最近幾年來，由於無線網路設備的大幅進展，以及無線網路所帶來的便利性，讓無線網路在世界各地已經成為一種風潮，不論是筆記型電腦、個人數位助理等等易於隨身攜帶的電子產品，都已內建有無線上網的裝備，也因此讓世界各地都興起了一股新的浪潮，不論在校園還是各種公共場合，大部分都會在其管轄的範圍內，建有一些無線網路的基地台，無論學生或是顧客都能夠隨時上網，也因此可知道現在世界上無線網路的重要性。
但是無線網路還是有一些比不上有線網路的地方，就如同無線網路最重要的兩項特點：一、較少的頻寬，二、能量的限制，也因為這兩項特性，讓無線網路的應用有了一些限制，因此很多人都針對這兩樣特性作了一些改善，如讓產能最高以及讓能量的使用有效率等等。
然而，對於有關產能跟能量的改善，大部分所考慮的都是在網路是完美的情況下，也就是考慮封包在傳輸時不會有發生遺失的情況，但是在實際的網路上，無線網路會因為一些情況，如障礙物遮敝等等，因而發生封包遺失的情況，也因為會發生封包遺失的情況，因此對於傳輸時的封包，我們必須作一些調整，例如封包長度、加上偵測錯誤的標頭等等，而在此論文中，我們是針對封包長度去作調整。
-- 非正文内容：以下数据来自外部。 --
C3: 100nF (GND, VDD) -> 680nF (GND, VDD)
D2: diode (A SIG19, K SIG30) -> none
在此篇論文中，我們考慮在無線網路上去作封包長度的調整，網路傳送封包時，其產能(throughput)以及所消秏的能量跟封包長度有關，當考慮位元錯誤率(bit error rate, BER)與封包錯誤率(packet error rate, PER)時，便可以由過去錯誤率的統計以及網路的狀況來適時改變封包長度，針對不同的網路狀態找到最適合的封包長度，使產能能夠增加，並且讓能量的使用更有效率，也因此讓網路的頻寬及能量沒有大量的秏費在遺失的封包上。
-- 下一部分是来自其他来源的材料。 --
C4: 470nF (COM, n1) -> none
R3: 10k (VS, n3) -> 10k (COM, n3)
在此論文中，我們是以群聚型無線感測網路(clustering-based WSN)當作所提出方法的應用，其原因是無線感測網路具有複雜的無線通訊網路拓樸，傳輸型態多元化，傳輸型態包含節點之間的通訊、節點至近端閘道(cluster head)、閘道之間、閘道至遠端基地台、以及節點至基地台之通訊等等類型。除此之外，為了呈現所提出方法在移動式無線網路也具有良好的適用性，我們並發展了雜訊錯誤率之等效距離模型，根據網路雜訊現狀來換算等效距離，並藉此等效距離重組無線感測網路拓樸組態並進行能量比例式封包繞送(Energy Proportional Routing, EPR)，這樣的模型網路等效於節點之間的距離乃是隨時間變動，亦即等效於節點之移動，這也突破無線感測網路節點必須是固定位置的限制，而無線感測網路在現今文獻上鮮少封包長度調節以及距離變化之探討。
在此論文中，我們會先利用所求得的數學式去推導最佳化的封包長度，然後以NS2去模擬所推得的最佳化的封包長度，並列出模擬結果。我們以數個實驗模擬模型和所數學分析的結果互相驗證，其中數據包含base station所接收到的總資料量、產能、以及能量使用率，並依據這些數據作一些檢討，並和現今無線感測網路其它相關的文獻作進行比較，證明我們所導出來的公式正確性以及所提出模型的優越性。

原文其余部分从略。